FORT WORTH, Texas (RNS) — Taste Community Restaurant, located in Fort Worth’s trendy Near Southside, hit Yelp’s “Top 100 Places to Eat for 2019” list earlier this year.
That acclaim did not surprise locals or anyone who pays attention to dining in Texas. Opened two years ago, Taste already ranks among the top places to eat in the state.
Julie Williams, who serves as the restaurant’s communications director, takes the accolades in stride.
“That’s completely God at work,” she said.
Besides its good food, what sets Taste Community apart is that it’s a nonprofit, pay-what-you-can, faith-based endeavor.
“Our mission is to serve,” said Jeff Williams, Julie's husband and the restaurant’s CEO, before opening the doors at Taste on a recent day.
For a moment, the hustle and bustle of a restaurant getting ready to open quieted down. Jeff, sporting a well-worn green T-shirt that read “#keepfortworthfed,” circled around a long wooden table to pray with the cooks, servers and other staff.
Chuck Briant, a longtime volunteer, said without hesitation that the best thing currently on the menu is the Roasted Pork Tenderloin. Second to that: Chicago Style Eggrolls.
As he talked, the smell of the day's lunch wafted over from the open-air kitchen where Jeff stands and cooks. The food here is considered “New American" and the menu changes every few months.
No matter what the entrée or appetizer may be, one thing you won’t find on the menu is the price.
That’s because Jeff doesn’t want a suggested price to inhibit people from eating a gourmet-style meal. He’s trying to use this high-quality dining experience as a conduit for conversation, dignity and reducing food insecurity in Tarrant County.
One of the conversations he wants people to have is about faith. He credited God for inspiring the start of the Taste Community Restaurant and Taste Project, its umbrella nonprofit organization.
“God very much spelled this out to me in a dream,” said Jeff. “For me, if I have something that is that detailed, then there’s probably something behind it.”
He had the dream in 2012, but it took years to make it come to life. Jeff said that when he told Julie, she was skeptical.
She wasn't the only one. A lot of people didn’t think the restaurant's pay-what-you-can approach would work, Julie said.
“It goes against all standard business practices,” she said.
Today, 70% of Taste’s funding comes from the food it sells. The rest is covered by grants and donations. The goal is to gradually become 100% funded from its food.

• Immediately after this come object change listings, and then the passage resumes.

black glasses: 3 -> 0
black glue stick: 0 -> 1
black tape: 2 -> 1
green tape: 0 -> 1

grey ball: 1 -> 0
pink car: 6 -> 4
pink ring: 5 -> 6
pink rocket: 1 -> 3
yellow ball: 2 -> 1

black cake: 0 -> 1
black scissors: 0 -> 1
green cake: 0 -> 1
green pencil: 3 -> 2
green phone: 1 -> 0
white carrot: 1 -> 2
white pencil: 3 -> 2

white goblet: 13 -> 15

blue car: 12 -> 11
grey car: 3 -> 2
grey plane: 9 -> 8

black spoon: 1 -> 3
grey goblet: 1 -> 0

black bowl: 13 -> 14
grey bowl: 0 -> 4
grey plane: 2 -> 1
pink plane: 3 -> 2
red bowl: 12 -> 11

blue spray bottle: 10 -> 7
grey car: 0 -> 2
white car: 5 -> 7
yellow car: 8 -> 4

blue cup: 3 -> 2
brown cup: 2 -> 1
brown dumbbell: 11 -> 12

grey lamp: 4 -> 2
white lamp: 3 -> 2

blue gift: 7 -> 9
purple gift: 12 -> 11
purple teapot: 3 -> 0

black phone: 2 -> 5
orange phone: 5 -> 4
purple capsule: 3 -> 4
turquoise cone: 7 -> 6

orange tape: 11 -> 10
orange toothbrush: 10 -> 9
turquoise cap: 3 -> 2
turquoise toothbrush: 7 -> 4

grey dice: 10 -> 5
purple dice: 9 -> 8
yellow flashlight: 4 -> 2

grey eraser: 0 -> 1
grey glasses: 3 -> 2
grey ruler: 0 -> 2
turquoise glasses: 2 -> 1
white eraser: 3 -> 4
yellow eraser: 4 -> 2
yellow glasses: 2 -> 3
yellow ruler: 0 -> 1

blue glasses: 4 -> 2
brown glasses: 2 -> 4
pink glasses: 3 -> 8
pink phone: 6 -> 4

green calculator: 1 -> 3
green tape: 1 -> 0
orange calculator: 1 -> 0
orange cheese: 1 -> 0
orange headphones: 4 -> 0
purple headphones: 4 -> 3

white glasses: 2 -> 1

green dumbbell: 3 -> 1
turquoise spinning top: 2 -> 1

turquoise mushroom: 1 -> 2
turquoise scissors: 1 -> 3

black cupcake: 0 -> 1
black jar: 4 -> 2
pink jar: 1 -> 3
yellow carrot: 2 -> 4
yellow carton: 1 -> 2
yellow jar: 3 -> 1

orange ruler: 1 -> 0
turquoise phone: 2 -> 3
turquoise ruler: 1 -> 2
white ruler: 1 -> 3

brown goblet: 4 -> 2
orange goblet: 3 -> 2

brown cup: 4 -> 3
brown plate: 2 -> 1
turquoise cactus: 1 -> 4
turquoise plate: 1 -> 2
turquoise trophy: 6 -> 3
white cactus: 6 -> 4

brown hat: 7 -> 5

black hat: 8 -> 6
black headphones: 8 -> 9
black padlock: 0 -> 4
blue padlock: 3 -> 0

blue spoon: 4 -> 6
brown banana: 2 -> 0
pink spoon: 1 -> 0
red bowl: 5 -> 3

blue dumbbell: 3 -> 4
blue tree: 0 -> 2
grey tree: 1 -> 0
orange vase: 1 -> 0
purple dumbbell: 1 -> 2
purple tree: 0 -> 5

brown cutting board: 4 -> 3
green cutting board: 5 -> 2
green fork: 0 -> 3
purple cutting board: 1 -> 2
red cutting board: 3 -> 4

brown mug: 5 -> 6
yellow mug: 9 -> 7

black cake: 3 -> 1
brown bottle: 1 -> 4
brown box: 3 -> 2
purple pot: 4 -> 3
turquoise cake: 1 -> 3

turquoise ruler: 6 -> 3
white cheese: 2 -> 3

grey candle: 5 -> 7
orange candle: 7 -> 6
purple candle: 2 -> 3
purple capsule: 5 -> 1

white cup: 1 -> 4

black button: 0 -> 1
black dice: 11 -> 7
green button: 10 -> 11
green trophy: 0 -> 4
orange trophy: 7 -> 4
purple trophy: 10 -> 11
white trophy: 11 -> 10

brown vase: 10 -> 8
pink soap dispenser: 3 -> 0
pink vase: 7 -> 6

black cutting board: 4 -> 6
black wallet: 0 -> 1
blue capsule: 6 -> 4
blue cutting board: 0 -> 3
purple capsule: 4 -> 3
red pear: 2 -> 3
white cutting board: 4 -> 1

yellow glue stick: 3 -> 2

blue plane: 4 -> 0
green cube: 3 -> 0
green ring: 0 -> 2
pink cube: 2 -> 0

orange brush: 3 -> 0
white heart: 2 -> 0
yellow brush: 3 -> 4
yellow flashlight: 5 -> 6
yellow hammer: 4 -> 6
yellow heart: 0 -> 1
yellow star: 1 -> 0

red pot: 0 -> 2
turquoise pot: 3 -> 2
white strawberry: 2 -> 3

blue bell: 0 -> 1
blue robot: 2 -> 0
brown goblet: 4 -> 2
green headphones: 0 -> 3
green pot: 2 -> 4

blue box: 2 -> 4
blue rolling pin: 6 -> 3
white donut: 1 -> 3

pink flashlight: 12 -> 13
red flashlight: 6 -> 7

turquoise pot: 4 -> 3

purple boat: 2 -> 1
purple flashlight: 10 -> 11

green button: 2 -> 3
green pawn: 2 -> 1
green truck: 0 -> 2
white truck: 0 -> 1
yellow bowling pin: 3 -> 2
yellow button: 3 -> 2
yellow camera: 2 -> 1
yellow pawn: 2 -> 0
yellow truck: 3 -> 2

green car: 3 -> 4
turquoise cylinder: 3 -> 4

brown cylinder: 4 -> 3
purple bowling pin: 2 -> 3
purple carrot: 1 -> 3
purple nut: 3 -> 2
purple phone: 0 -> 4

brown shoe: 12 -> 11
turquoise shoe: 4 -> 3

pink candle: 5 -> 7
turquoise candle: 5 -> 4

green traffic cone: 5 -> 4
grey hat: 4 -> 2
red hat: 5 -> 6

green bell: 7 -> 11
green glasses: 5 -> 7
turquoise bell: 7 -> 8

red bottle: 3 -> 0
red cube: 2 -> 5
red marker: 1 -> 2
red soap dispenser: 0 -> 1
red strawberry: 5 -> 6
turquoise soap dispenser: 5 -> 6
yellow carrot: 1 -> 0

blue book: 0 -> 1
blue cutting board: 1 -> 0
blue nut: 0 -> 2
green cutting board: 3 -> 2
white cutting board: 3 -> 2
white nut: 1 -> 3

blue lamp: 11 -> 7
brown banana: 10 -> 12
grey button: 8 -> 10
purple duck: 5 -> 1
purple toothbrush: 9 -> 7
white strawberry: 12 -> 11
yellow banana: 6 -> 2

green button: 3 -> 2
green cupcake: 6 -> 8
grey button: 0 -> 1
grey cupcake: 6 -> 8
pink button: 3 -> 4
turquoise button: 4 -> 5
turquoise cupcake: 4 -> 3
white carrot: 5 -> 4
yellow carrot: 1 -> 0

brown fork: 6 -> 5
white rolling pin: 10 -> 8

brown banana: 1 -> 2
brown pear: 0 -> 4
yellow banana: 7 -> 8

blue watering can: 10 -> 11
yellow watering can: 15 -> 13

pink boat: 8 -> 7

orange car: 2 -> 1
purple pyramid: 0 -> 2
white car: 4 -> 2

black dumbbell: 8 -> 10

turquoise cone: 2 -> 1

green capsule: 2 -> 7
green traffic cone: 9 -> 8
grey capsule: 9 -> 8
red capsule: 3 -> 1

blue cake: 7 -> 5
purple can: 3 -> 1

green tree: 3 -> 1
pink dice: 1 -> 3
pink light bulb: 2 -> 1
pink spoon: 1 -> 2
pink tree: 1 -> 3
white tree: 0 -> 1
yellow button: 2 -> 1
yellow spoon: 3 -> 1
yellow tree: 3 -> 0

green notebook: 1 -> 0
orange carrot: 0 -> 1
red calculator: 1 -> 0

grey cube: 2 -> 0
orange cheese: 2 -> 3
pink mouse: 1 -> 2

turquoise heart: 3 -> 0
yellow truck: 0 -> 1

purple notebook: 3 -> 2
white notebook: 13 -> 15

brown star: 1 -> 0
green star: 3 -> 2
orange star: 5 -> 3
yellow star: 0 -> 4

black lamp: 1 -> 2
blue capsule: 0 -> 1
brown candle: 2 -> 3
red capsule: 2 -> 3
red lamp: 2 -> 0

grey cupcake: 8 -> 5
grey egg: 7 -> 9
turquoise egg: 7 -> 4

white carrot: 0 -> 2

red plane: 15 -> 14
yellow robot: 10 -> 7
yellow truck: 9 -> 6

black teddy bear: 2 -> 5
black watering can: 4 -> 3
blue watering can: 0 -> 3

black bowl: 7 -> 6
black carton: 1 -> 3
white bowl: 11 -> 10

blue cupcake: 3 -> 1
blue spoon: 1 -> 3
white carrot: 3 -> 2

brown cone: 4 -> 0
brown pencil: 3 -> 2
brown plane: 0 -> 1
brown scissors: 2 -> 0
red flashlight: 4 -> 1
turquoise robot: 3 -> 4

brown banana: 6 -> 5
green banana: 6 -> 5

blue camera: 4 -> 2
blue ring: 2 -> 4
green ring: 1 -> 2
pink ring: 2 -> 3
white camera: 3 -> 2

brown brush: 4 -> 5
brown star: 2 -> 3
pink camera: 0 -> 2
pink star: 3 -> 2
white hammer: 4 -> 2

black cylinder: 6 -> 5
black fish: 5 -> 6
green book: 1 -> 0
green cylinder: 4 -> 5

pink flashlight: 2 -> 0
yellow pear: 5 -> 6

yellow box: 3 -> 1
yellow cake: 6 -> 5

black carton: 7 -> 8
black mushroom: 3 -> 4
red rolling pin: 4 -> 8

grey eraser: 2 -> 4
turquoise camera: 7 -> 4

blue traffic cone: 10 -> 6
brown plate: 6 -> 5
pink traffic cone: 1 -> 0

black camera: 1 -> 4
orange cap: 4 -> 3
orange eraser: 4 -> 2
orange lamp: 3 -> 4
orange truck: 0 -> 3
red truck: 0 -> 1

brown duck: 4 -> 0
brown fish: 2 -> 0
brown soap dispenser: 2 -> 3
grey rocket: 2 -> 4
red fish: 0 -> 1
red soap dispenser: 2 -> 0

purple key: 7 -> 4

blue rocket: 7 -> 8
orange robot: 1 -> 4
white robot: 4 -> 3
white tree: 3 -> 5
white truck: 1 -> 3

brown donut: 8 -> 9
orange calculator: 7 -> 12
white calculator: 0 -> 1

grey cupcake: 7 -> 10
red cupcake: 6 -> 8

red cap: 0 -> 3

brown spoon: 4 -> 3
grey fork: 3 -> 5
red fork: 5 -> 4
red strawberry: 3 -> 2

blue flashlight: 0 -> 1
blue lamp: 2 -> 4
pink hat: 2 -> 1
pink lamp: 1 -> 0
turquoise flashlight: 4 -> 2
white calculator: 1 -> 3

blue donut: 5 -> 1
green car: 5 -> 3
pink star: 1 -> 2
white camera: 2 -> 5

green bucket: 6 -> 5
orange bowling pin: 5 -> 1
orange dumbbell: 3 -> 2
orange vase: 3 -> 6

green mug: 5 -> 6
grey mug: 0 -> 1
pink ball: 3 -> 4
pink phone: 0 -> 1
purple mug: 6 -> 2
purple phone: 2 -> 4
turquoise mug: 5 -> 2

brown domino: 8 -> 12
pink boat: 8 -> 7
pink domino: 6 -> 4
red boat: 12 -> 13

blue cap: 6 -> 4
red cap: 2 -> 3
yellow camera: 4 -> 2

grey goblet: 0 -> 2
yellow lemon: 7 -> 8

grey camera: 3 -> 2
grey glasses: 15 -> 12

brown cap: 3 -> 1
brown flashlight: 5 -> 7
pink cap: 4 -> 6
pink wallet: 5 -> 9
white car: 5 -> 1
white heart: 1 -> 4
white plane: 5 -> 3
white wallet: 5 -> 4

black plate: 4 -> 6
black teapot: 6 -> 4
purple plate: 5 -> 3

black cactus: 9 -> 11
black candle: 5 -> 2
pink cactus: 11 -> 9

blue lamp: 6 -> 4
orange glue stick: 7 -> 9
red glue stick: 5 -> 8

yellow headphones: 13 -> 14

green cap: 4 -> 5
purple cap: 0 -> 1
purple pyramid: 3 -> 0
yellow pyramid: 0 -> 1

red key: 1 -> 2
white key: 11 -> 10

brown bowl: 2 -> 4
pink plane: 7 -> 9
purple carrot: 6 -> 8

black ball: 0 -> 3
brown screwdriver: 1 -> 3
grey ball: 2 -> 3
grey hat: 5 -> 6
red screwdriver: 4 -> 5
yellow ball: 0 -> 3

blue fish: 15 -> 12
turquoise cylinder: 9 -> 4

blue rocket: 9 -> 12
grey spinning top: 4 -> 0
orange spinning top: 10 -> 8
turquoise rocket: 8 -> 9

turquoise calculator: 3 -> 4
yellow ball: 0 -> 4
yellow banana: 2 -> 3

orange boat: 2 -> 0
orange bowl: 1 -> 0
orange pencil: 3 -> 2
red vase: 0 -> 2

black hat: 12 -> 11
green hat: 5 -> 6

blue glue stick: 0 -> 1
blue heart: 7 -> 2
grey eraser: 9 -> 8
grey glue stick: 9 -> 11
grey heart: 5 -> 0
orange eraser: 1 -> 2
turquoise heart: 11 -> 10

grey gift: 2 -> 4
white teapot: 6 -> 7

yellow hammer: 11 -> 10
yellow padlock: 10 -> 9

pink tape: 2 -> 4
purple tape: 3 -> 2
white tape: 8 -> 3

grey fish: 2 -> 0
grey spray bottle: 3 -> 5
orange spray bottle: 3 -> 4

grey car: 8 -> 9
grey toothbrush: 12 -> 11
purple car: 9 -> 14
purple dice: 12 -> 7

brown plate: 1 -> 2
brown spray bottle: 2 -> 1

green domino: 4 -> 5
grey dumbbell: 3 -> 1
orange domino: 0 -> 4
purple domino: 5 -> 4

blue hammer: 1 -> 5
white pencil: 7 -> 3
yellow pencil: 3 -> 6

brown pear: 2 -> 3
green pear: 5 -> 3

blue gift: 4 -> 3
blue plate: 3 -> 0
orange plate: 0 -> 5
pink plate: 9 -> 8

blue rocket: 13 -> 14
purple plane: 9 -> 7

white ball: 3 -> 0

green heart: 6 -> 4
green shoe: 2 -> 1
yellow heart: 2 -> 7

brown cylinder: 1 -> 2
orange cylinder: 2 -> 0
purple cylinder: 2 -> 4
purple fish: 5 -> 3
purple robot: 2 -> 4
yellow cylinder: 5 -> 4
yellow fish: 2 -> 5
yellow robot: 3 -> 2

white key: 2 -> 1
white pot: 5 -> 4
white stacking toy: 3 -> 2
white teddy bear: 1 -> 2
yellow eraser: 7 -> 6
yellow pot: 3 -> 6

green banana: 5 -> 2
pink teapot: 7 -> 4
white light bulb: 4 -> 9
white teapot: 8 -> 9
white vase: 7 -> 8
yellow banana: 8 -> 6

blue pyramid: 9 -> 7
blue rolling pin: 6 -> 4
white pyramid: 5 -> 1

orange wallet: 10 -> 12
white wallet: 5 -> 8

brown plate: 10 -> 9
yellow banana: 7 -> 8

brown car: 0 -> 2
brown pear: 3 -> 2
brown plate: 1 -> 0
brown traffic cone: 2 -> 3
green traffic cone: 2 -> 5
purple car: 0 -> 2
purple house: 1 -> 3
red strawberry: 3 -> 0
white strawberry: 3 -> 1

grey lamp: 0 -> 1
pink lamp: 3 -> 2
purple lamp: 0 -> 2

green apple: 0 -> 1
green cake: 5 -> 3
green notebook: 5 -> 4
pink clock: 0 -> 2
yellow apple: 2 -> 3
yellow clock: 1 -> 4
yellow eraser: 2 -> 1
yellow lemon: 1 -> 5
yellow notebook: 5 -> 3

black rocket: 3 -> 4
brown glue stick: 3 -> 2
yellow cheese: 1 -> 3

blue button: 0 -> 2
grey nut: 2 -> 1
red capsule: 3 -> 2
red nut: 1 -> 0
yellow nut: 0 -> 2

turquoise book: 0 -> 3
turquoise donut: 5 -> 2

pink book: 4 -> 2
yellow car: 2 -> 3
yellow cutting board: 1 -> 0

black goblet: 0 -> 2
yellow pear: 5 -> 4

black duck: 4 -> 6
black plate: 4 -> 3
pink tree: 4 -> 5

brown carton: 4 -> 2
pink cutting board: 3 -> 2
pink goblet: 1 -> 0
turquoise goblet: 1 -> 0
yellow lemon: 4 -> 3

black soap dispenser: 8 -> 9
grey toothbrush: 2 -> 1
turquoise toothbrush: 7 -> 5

The space has a modern design with exposed brick walls, wood beams in the ceiling and succulents decorating built-in shelves. There are enough wooden tables and matching chairs to seat its nearly 100-person capacity.
Light streams in from a wall of windows beside the front door near a corner where T-shirts and other Taste merchandise can be procured.
It’s an environment fit for a corporate lunch or a family coming home from church dressed to the nines. But the atmosphere isn't at all stuffy, and not everyone is dressed up. About 25% of the restaurant's clients can’t afford to pay. Some are homeless or very close to it.
On a Thursday before noon, a young man with dreadlocks and a T-shirt that’s seen better days sits next to a younger guy in a plaid button-down shirt and jeans. The two men look like they come from different sides of the world. But here they are, together, eating at the Taste Community Table — a place where strangers can mingle and share a meal.
“Conversations happen at the dinner table,” said Jeff. “Food is a good avenue to use to make people feel love and wanted.”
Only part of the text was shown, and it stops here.